欲求に負けて

「あっ!」

 

ゆっくり呑みこまれていく感覚に、背中がぞくりとした。

 

上あごの内側のざらざらしたところで、何度もこすられる。

 

ノドの奥にぐいっと吸い込まれ、先っぽがなにかに当たったと思った次の瞬間、僕は見事に美由紀さんの口のなかに放っていた。

 

「ああぁーっ!しょ、美由紀さん、ご、ごめんなさい」

 

顔を上げた美由紀さんが、赤い舌で唇を舐めた。

 

本当に、飲んじゃったんだ……。

 

「うふっ、おいしかったよ」

 

美由紀さんの濡れた唇からのぞく赤い舌が、小さな生き物のようにチロチロと動く。

 

何事もなかったように、僕の隣に座った美由紀さんの手を握る。

 

唇をみつめていると、美由紀さんが目を閉じた。

 

3回目のキスは、ちょっとイヤな味がしたけど、美由紀さんは僕を離してくれない。

 

それどころか、キスをしながら僕の手首を握り、その手をスカートのなかに導いたのだ。

 

僕の手が、美由紀さんの太腿にかかり、なめらかな肌をそっと撫でながら上に昇っていく。

 

ストッキングを穿いてない脚は、しっとりと温かい。

 

この人は、いとこの拓哉兄さんの奥さんなんだ。
だから、こんなことをしちゃあいけないんだ。

 

必死で、そう考えようとするんだけど、僕の理性は、またもや下半身の欲求に負けてしまった。

 

「なにを遠慮してるの?もっと奥まできていいのよ」

 

「はい……」

 

ふいに指先が、布切れに触れる。

 

「あ……」

 

「いいのよ。
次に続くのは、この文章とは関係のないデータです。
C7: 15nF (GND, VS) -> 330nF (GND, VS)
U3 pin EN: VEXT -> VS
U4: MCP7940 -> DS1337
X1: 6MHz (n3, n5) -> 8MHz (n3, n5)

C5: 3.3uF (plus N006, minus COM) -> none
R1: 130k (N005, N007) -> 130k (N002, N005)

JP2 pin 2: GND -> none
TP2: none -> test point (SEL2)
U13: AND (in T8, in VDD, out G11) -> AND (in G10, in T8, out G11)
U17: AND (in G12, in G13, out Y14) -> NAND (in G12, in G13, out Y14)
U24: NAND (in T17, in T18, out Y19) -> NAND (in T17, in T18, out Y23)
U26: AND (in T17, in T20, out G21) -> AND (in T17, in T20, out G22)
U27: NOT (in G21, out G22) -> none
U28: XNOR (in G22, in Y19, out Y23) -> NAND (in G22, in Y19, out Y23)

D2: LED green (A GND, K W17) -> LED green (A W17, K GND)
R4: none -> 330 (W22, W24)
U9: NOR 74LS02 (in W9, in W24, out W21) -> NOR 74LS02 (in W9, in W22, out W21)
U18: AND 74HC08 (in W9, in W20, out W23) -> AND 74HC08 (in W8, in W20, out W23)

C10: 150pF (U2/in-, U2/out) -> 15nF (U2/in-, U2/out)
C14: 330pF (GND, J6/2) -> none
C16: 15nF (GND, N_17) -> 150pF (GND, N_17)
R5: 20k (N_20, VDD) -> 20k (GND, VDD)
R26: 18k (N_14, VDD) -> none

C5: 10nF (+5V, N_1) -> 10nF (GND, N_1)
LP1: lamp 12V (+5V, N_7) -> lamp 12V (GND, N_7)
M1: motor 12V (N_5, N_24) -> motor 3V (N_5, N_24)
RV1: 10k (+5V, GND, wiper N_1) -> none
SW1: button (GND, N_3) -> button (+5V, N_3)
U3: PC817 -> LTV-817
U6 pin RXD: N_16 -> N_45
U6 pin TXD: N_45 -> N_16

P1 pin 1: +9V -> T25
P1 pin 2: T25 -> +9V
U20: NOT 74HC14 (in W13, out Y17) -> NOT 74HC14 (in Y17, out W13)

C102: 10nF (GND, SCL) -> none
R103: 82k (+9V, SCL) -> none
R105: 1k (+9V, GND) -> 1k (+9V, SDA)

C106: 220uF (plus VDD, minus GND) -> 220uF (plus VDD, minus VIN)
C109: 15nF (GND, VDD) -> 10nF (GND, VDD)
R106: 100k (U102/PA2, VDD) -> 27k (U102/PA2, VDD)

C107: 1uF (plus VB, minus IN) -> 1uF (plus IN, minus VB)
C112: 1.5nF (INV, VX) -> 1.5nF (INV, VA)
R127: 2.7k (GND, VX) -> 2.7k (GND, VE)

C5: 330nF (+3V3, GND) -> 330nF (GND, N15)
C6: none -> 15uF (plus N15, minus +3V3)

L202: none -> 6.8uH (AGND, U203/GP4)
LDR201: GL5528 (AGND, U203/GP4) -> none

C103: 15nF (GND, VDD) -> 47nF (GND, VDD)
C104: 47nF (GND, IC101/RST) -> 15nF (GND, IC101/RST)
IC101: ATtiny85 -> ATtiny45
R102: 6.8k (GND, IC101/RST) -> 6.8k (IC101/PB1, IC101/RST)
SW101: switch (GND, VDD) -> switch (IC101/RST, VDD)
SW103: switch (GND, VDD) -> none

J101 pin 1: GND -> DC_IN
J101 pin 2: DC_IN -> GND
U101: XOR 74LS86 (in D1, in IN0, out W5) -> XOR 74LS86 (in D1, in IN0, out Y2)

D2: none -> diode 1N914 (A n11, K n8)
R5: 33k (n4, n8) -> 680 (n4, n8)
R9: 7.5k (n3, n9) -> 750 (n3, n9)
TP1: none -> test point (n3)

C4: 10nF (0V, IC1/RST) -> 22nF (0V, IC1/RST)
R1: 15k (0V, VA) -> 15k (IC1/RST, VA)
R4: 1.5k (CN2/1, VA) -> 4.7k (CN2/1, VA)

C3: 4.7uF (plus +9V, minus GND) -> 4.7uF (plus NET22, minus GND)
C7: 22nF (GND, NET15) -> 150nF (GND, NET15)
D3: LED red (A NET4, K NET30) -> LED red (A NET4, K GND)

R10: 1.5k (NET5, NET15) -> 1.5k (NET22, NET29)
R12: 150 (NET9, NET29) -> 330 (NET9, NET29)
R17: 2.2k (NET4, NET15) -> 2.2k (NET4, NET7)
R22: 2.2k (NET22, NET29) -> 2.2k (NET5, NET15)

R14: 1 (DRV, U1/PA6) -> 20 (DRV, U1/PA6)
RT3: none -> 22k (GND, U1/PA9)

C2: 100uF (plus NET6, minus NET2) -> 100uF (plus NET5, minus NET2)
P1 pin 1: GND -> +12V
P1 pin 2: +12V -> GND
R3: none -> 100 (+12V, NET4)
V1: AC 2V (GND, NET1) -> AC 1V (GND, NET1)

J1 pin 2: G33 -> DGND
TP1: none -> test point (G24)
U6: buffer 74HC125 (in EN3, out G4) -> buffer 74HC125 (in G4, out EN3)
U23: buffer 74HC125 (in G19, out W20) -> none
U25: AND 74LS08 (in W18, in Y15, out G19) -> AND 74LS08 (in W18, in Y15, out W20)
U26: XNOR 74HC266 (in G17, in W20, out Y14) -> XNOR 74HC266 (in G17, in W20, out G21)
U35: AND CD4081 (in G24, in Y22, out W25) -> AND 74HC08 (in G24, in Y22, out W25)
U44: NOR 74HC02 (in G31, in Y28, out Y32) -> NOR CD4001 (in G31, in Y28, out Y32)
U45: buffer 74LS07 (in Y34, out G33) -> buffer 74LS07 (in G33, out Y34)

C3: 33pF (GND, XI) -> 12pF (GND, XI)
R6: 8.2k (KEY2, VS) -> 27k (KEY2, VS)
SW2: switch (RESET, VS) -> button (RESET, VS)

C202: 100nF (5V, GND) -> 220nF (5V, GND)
触ってみて」

 

股間の薄い布は、熱く湿っていた。

 

布の上からこすってみたり押してみたり、2本の指でつまんでみたりしたけど、どこがどういうふうになっているのかさっぱり形がつかめない。

 

見たい。

 

下着を脱がせて、明るいところで、そこをよく見てみたいと思った。

 

「美由紀さん……」

 

「直接、触ってもいいのよ」

 

美由紀さんは、僕にそこを、直接触ってもらいたいみたいだ。

 

僕だって、触りたくないわけじゃないけど、それよりも見てみたいんだ。

 

とりあえず、パンティの隙間から指を入れてみる。

 

ぐちゅっ……。

 

いやらしい音が聞こえたような気がした。

 

僕の指に触れたものは、ぐにゃぐにゃに柔らかくて、形なんかないみたいだった。

 

熱く濡れている中心に指を進めると、ふいに指先が吸い込まれるような感覚がした。